The osprey eyrie is mostly a place of gentle activity at this time of year, with one of the parents undertaking incubation of the eggs and then swapping over to give the other bird a break. There was a bit of a drama witnessed on camera on Tuesday 13th at around 2pm though, when the peaceful scene was interrupted by the unwelcome presence of an intruder osprey.
The female had been peacefully incubating the eggs and the male bird (white leg SS), was away from the territory, presumably hunting, when suddenly we could see a large shadow flying overhead. The female became quite agitated and began alarm calling and another osprey touched down briefly, before alighting away from the nest. This happened three times and the female was very upset. With her own partner away, she could not move from the eggs and just sat tight, calling out in alarm.
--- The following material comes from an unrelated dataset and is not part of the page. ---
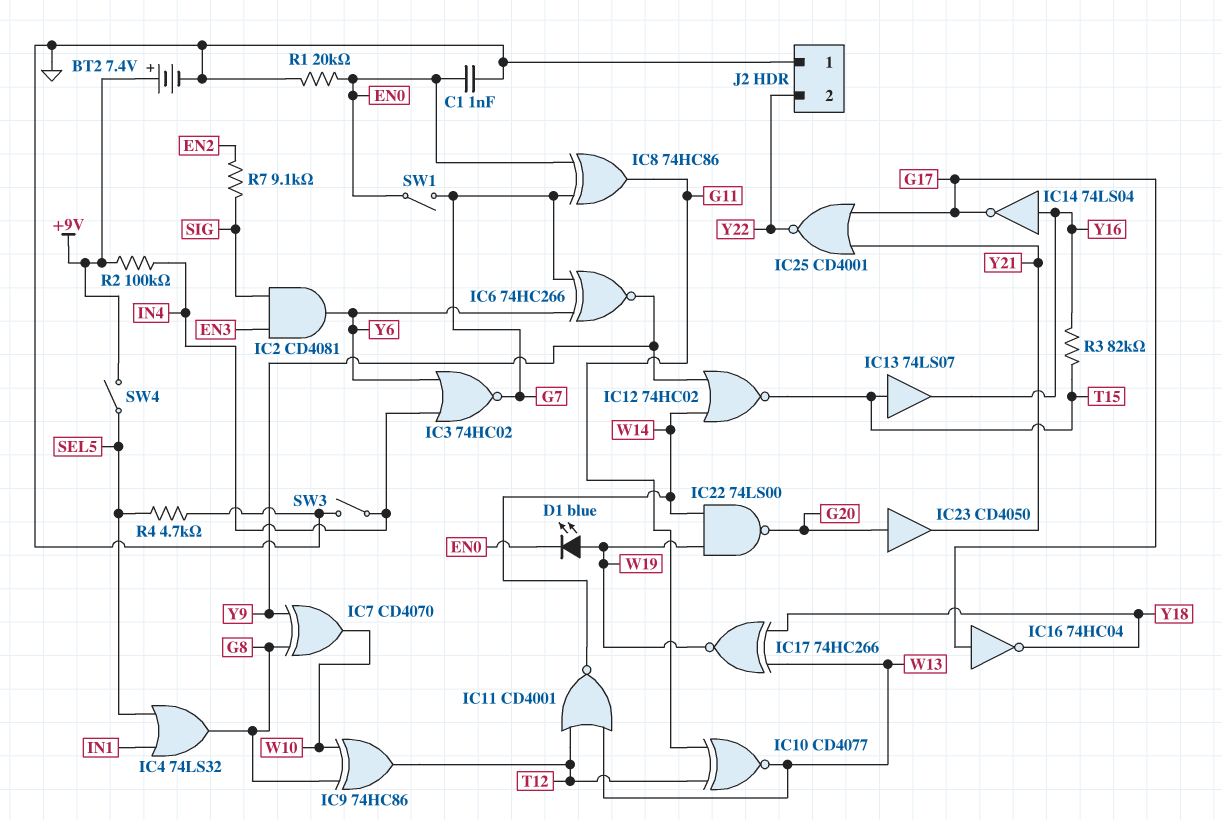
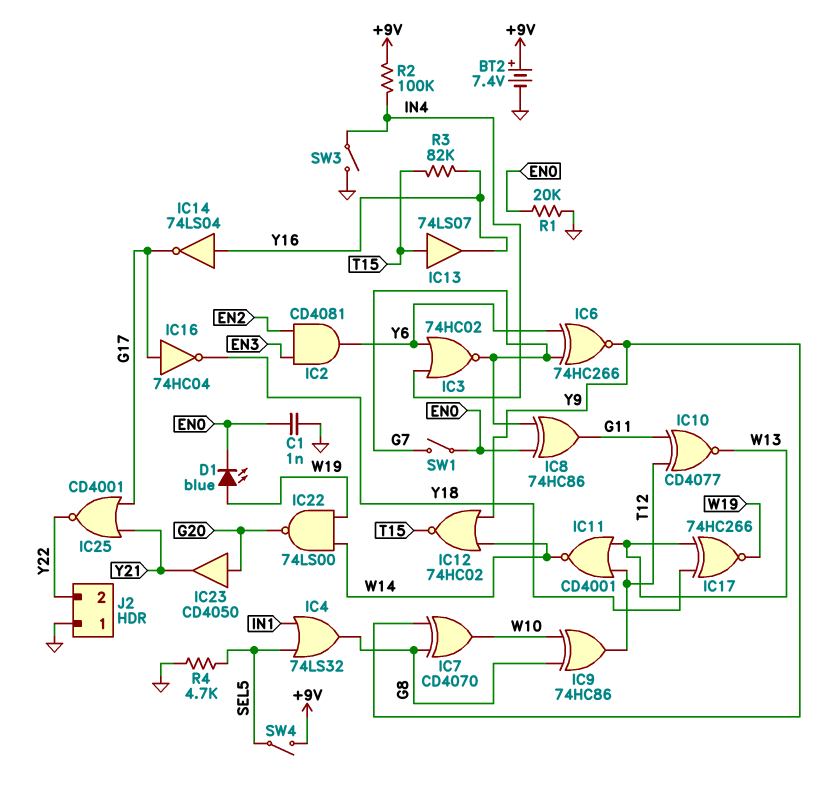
IC2: AND CD4081 (in EN3, in SIG, out Y6) -> AND CD4081 (in EN2, in EN3, out Y6)
R7: 9.1k (EN2, SIG) -> none

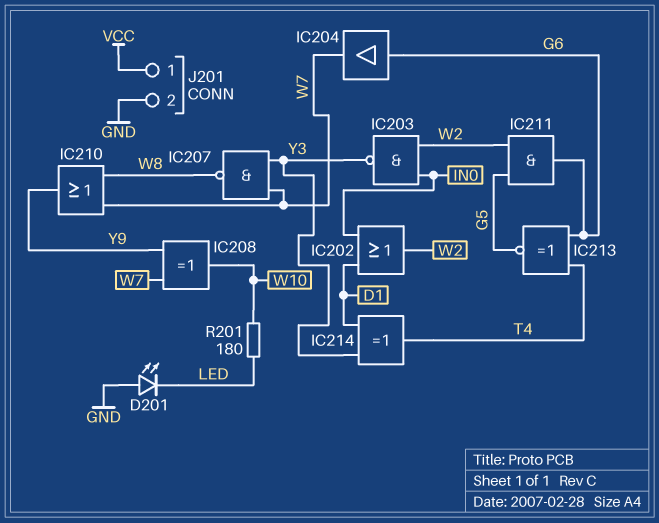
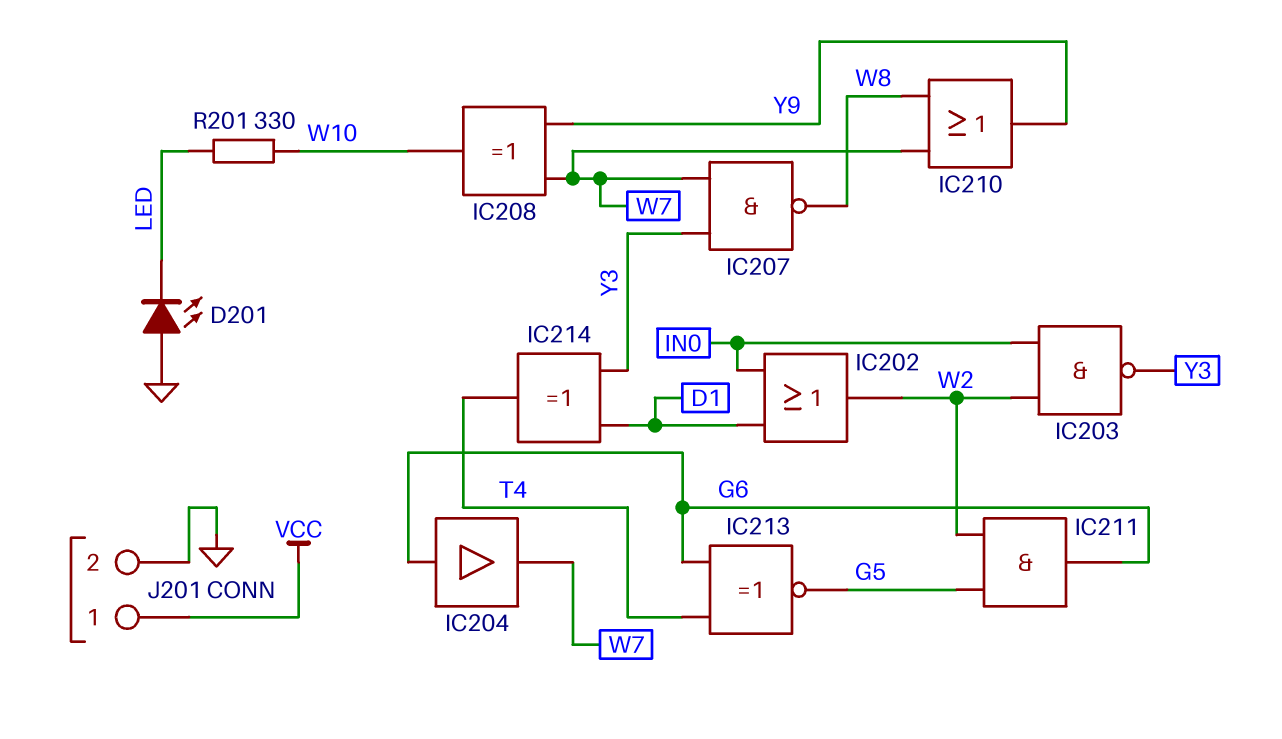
R201: 180 (LED, W10) -> 330 (LED, W10)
We were able to record the action from the live camera and then take a still picture, capturing the briefest moment, when the intruder launched from the side perch on the nest. We can clearly see that this bird does not have a Darvic ring or BTO ring on its legs and so is not our male bird and is an unknown visitor. At this late stage into the incubation, we can speculate that it is a bird looking for a territory and nest site. It could even be a bird which has a nest site and is just being bold and mischievous checking out the neighbours!
We are looking forward to seeing the arrival of the chicks when they hatch at the end of May to the beginning of June.
The lonesome heron chick at Kailzie has grown so much that the parents are confident to leave it alone for longer periods. The youngster is big enough to hopefully defend itself against any predatory attack from crows.
The blue tit continues to incubate nine eggs at Kailzie and at Glentress Wild Watch, the jackdaws have three chicks hatched and two eggs unhatched.
The bees are very settled into their new home at Glentress and they are, quite simply, fascinating to watch.